Winter Lettuce and Red Wine Risotto Arancini
- 2 witlof, shredded
- 1 Treviso™ radicchio, shredded
- 1 baby endive, sliced
- 1 tbsp garlic, finely sliced
- 2 tbsp onion, diced
- 700 ml vegetable or chicken stock
- 100 ml extra virgin olive oil
- 2 cups arborio rice
- 125 ml dry red wine
- 50 ml port
- 100 grams butter
- 100 grams parmesan, finely grated
- 50 grams blue cheese, chopped
- 1 cup plain flour
- 2 eggs, whisked
- 100 ml milk
- 2 cups breadcrumbs
- to taste Salt and white pepper
- for deep frying Vegetable oil
- sliced to serve Selection of winter lettuce leaves
- Heat stock till boiling.
- Heat olive oil in a heavy based pot and add onion, garlic and rice. Cook until rice is lightly browned.

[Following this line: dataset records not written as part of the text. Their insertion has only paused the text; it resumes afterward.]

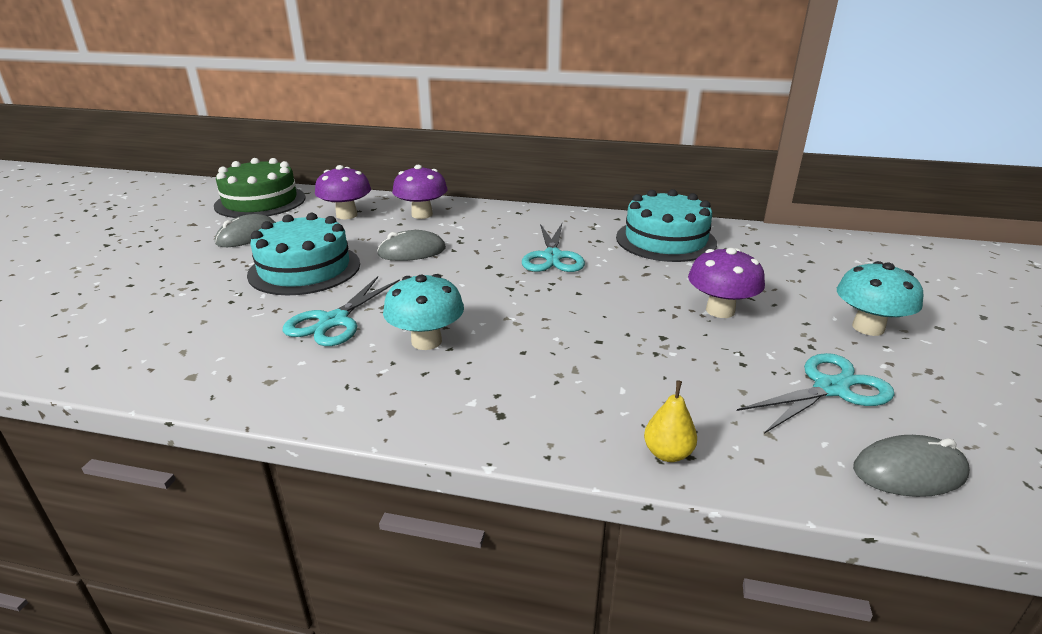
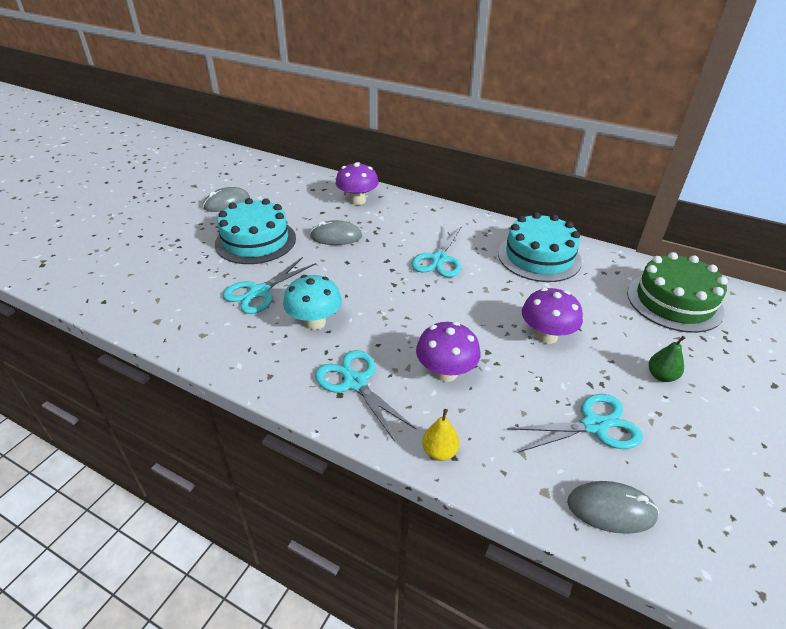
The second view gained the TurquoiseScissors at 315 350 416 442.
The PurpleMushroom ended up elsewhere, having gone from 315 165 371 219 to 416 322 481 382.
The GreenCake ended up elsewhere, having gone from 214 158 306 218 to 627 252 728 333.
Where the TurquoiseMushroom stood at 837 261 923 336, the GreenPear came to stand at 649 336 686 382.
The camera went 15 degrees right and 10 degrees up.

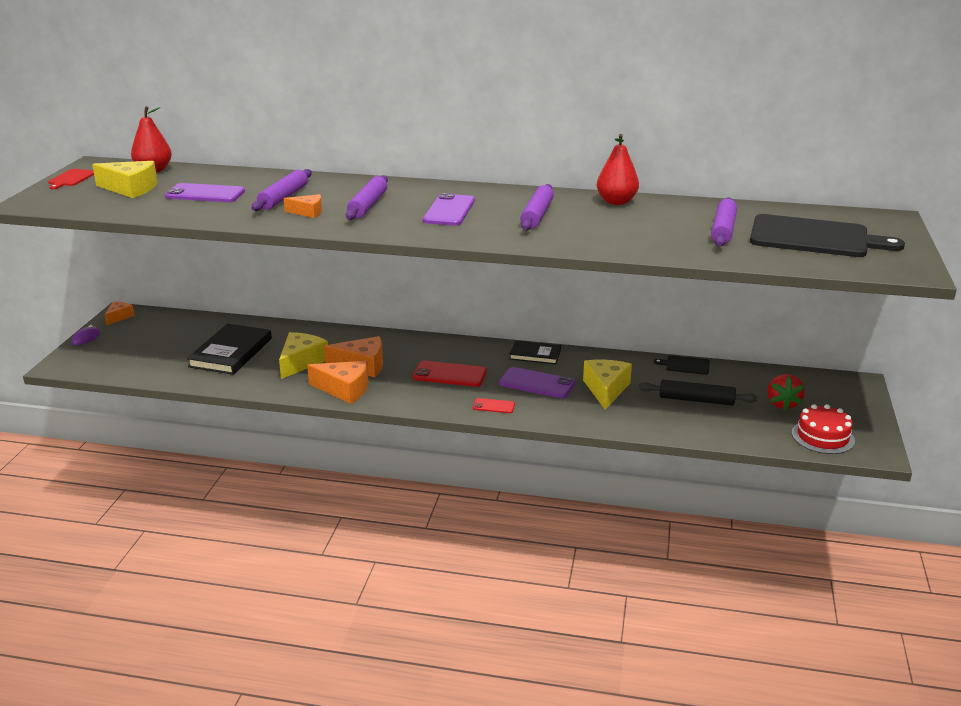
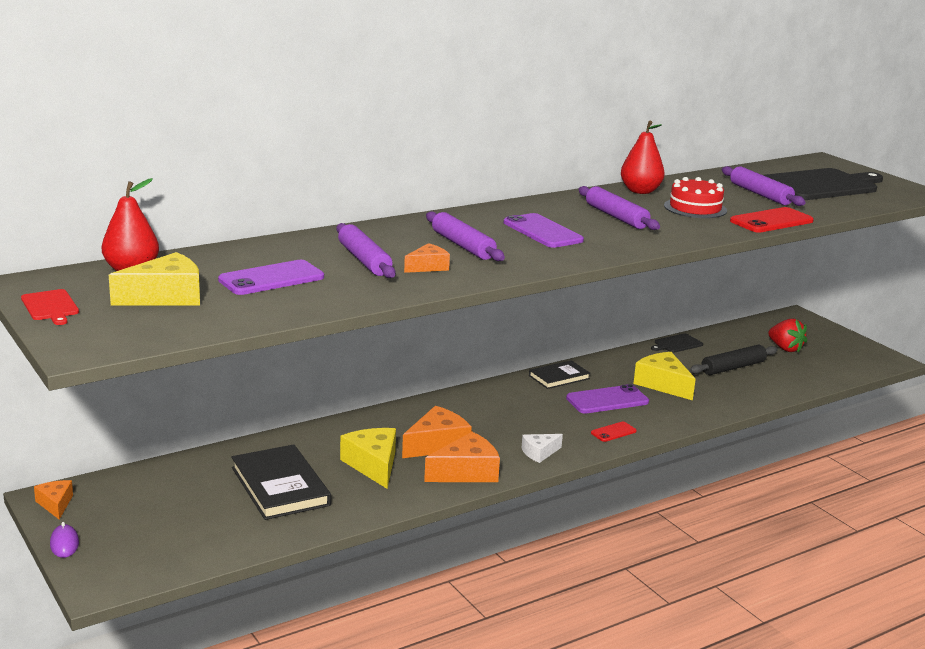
The second view gained the WhiteCheese at 522 434 563 463.
The RedCake ended up elsewhere, having gone from 792 404 855 454 to 664 177 727 218.
The RedPhone ended up elsewhere, having gone from 413 361 487 387 to 730 207 814 232.
The camera went 45 degrees left and 5 degrees down.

- Add lettuces, wine and port and simmer until wine has evaporated.
- Slowly add hot stock one ladle at a time, stirring constantly. Do not add more until liquid has been absorbed. Cook until rice is creamy, about 12 minutes.
- Remove from heat and add parmesan, blue cheese and butter. Stir well and season to taste with salt and white pepper.
- Stand to cool then roll risotto into 1.5cm diameter balls.
- Whisk eggs and milk together.
- Dust with flour, dip in egg mix and coat with breadcrumbs. Chill in the fridge for 2 hours.
- Deep fry until golden, about 3 minutes. Drain well and season.
- Serve arancini on a bed of mixed winter lettuce leaves.